As a child I often spent my time in the fantastical world of fiction, exploring vast worlds between the covers of a thick book; however, as I grew older, I was sucked increasingly further into reality, regardless of my consent. I figured that my time in the imaginary was over – and it was; though, many an author taught me it was not which world that I should be concerned with, but which words. If one so chose, those words used to construct the lands derived from the minds J.R.R. Tolkein, H.P. Lovecraft, J.K. Rowling, and many others, could be made to describe the reality of my planet: A single word could be used to create a million landscapes. As a budding environmentalist, I must be capable to tell a story about the modest ecosystem in my backyard in relation to the Mobile Bay Watershed system, which is connected to a fifth of the United States’ freshwater production, while still giving readers the opportunity to picture the activity in their backyard to use their fiction, their imagination, as a means to improve upon reality. Environmentalism is a tough discussion to conduct, and the best way to conduct that discussion is through a one-on-one conversation, me and you – or myself and the reader. I should be able to convince someone that methods used to restore the natural freshwater distributers of my native region are no different than the ones used to restore their native region, so long as we can mesh fiction, or imagination, with reality to create an omniscient perspective imperative for adapting to those millions of landscapes created by one word, Earth.

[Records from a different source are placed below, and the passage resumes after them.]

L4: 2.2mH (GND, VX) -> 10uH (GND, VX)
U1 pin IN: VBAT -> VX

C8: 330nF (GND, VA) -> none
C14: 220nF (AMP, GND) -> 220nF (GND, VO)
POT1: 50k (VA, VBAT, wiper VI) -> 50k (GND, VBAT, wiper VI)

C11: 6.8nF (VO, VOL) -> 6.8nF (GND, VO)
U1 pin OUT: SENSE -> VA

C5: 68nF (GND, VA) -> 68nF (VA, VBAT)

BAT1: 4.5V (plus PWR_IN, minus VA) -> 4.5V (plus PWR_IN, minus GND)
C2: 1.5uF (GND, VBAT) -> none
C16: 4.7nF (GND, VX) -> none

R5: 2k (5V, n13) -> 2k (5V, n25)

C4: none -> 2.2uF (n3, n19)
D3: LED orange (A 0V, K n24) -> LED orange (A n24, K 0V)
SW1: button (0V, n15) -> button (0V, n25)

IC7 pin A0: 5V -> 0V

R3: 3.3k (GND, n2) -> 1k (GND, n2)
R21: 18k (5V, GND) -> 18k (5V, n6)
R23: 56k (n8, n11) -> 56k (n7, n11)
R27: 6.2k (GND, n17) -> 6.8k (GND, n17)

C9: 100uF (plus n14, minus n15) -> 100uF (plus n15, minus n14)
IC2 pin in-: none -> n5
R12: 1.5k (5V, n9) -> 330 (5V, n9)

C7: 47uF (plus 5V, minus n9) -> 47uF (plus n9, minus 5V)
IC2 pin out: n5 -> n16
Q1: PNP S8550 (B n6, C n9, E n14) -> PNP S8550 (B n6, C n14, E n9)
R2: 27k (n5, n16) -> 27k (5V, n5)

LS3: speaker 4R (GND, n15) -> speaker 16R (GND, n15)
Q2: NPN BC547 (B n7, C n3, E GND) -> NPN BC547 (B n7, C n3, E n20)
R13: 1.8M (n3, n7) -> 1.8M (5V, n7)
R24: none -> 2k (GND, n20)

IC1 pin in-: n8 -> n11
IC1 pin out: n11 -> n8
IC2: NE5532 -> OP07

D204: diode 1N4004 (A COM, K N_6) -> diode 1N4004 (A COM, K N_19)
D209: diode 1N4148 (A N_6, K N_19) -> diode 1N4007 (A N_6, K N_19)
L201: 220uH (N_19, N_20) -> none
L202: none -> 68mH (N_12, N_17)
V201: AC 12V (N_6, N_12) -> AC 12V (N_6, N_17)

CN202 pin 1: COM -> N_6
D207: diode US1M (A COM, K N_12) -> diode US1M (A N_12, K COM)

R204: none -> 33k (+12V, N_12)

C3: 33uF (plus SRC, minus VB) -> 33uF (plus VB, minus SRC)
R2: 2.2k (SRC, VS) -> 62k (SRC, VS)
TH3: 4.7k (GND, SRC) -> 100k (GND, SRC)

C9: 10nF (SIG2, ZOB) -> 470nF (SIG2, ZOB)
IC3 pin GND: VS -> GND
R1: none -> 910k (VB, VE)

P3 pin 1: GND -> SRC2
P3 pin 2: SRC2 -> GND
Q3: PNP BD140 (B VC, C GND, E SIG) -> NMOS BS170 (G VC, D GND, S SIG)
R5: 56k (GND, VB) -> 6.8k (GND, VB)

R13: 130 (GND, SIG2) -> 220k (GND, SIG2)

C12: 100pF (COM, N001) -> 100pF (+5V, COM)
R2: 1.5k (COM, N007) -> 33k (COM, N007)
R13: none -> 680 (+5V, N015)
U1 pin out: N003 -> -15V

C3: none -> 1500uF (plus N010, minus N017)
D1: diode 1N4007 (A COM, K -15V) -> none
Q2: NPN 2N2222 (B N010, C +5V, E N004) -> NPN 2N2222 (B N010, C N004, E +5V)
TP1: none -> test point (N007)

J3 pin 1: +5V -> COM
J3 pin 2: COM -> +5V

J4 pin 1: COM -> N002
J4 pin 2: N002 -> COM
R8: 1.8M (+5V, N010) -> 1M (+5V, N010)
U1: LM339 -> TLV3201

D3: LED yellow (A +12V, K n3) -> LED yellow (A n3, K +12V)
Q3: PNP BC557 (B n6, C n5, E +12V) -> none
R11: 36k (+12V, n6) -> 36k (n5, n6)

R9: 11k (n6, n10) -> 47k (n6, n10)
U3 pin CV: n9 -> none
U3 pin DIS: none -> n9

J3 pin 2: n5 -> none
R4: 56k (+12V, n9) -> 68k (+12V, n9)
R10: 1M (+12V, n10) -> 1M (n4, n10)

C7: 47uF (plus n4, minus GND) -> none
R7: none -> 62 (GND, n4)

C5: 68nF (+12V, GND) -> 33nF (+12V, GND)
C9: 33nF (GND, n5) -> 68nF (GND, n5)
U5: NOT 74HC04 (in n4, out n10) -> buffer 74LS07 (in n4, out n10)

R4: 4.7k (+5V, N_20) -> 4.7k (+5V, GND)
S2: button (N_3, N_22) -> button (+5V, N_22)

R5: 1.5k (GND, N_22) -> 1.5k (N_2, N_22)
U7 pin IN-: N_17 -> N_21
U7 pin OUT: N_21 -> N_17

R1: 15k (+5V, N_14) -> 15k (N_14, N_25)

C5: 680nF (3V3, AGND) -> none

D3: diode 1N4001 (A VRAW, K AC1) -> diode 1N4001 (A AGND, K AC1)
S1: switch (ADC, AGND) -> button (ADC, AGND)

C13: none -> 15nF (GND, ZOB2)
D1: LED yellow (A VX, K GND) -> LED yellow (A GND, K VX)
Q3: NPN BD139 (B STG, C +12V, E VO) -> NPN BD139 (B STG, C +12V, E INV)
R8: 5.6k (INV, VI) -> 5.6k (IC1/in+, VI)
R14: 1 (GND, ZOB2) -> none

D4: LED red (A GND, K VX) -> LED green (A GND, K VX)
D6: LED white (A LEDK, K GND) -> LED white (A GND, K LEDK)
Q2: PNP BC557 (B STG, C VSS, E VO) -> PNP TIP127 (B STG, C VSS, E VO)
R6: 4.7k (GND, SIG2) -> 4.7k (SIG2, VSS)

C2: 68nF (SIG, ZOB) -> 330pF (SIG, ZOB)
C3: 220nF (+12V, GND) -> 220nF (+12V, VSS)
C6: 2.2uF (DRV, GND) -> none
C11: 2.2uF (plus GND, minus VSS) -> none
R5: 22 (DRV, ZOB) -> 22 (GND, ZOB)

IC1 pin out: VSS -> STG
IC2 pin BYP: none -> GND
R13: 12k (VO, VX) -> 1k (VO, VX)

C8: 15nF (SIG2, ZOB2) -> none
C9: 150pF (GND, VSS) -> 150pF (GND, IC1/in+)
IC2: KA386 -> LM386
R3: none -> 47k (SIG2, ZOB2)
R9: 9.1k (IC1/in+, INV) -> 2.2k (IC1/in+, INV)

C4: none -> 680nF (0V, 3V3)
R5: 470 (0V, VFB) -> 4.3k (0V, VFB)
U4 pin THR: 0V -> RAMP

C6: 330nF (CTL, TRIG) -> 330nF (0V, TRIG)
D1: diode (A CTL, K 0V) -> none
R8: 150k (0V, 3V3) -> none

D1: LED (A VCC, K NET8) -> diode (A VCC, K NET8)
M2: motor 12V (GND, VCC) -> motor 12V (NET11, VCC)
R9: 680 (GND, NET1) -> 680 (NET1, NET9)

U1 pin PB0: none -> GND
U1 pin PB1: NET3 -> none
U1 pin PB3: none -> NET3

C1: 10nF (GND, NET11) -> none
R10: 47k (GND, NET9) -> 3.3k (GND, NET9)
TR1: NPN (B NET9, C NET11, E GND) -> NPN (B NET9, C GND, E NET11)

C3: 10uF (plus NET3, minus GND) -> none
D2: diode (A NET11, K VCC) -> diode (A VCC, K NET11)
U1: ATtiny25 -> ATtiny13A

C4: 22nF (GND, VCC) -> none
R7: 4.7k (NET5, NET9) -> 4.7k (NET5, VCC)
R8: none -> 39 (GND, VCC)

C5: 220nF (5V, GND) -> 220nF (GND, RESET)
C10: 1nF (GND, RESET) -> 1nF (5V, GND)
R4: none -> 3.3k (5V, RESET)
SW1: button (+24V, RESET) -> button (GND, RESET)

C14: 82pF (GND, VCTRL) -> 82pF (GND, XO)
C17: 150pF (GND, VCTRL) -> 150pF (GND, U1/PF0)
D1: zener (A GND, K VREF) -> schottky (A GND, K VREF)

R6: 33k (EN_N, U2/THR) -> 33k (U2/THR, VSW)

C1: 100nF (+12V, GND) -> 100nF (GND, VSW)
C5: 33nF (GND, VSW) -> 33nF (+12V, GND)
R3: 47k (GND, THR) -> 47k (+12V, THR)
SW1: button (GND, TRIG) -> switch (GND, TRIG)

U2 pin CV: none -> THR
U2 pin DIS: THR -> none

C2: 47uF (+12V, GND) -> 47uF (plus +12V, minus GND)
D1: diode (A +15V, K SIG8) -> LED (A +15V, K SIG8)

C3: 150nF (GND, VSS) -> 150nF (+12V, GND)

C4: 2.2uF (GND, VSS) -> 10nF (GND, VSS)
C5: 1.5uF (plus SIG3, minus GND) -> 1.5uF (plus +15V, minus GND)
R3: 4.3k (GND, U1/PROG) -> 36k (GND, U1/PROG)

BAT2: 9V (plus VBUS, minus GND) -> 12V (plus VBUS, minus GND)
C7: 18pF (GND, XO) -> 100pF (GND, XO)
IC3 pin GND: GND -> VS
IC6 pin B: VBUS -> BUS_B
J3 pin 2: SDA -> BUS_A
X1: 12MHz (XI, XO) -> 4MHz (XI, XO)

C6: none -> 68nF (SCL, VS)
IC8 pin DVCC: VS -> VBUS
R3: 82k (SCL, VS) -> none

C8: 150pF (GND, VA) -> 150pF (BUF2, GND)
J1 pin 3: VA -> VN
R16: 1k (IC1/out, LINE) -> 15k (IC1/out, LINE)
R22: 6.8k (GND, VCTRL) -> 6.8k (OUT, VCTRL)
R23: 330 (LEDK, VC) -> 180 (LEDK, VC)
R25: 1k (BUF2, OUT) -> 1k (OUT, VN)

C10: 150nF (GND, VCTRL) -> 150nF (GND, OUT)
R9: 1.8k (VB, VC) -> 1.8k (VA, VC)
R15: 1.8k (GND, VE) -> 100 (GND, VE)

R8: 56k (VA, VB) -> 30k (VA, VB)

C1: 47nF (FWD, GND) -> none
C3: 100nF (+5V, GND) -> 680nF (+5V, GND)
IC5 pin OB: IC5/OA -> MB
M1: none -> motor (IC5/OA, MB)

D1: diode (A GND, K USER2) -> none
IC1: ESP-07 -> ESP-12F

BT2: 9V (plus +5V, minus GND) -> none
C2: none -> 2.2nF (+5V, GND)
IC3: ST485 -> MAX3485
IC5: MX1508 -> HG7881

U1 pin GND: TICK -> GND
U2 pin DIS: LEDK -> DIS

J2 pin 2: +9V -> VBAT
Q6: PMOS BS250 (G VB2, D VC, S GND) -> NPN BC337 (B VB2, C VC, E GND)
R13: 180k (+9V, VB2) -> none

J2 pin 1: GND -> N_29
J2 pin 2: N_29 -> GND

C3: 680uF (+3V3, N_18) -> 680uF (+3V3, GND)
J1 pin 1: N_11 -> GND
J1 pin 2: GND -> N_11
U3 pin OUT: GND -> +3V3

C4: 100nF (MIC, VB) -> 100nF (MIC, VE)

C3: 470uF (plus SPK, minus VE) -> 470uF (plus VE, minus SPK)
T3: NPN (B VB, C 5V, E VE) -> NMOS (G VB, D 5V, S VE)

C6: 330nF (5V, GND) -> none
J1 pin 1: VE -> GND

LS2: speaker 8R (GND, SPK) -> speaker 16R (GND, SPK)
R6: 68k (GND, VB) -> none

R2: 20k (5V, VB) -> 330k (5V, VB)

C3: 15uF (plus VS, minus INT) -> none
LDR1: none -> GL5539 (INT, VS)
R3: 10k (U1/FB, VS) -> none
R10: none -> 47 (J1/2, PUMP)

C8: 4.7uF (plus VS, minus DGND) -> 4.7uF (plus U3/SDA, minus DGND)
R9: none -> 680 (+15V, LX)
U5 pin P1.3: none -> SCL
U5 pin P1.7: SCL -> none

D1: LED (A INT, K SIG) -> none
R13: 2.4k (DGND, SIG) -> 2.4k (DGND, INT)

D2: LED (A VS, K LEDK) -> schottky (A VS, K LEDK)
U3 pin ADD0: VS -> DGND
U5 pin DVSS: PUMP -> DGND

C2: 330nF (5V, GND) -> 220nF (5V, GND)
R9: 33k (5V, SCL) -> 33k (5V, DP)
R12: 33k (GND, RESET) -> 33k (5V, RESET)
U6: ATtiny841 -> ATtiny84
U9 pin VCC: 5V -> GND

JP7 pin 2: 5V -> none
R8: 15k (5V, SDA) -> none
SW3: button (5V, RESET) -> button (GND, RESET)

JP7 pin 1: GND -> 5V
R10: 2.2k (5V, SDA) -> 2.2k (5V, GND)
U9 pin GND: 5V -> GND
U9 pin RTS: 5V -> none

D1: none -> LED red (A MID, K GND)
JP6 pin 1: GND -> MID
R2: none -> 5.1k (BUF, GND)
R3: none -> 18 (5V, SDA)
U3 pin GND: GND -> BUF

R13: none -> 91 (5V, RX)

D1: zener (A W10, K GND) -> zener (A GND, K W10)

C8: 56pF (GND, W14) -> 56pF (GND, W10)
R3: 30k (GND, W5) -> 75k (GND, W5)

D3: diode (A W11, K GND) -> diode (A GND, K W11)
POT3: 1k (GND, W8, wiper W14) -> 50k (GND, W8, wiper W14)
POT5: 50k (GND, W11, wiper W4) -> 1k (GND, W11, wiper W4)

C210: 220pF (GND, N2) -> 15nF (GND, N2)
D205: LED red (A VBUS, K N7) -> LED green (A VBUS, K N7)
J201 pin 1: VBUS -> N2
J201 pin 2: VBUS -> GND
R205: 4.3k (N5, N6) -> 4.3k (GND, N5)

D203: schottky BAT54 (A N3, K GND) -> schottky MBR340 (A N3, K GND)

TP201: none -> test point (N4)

How does the innovation in your piece move the planet forward?
As I discussed in my closing sentences of the story, too often now I hear the voices of outspoken environmental thinkers suggesting new designs for infrastructure that dictates changes in the planet best suited for humanitarian purposes by reconstructing or reconfiguring disrupted flows. Earth long ago realized what blueprint works best for organic life to proliferate without exhausting resources, and I find it hard to believe that we are too far gone to entertain a possibility to return to those blueprints. Thus, this “innovation” exists not as a single step forward, but as a return to point “zero”. Of course, the definition of a healthy planet is contingent upon whatever life dominates the resources of the times, but for now carbon beings dominate our planet’s resources, so healthy for them means, an abundance in organic matter (if I am telling that right). We have regressed as the health of the planet, and subsequently those carbon beings, as we progressed in virtually all other areas of observation (communication, technology, intellect). If this is not true on the whole, I apologize, but it is time for us to stop looking through the middle man – the everyday man – to discover the solution, and return the source. If we can restore the planet to it’s original blueprints, or modern adaptations, and let it live, it will persist happily and healthily well beyond the generations of our children we struggle to save by remodeling those same settings to stave off tomorrow.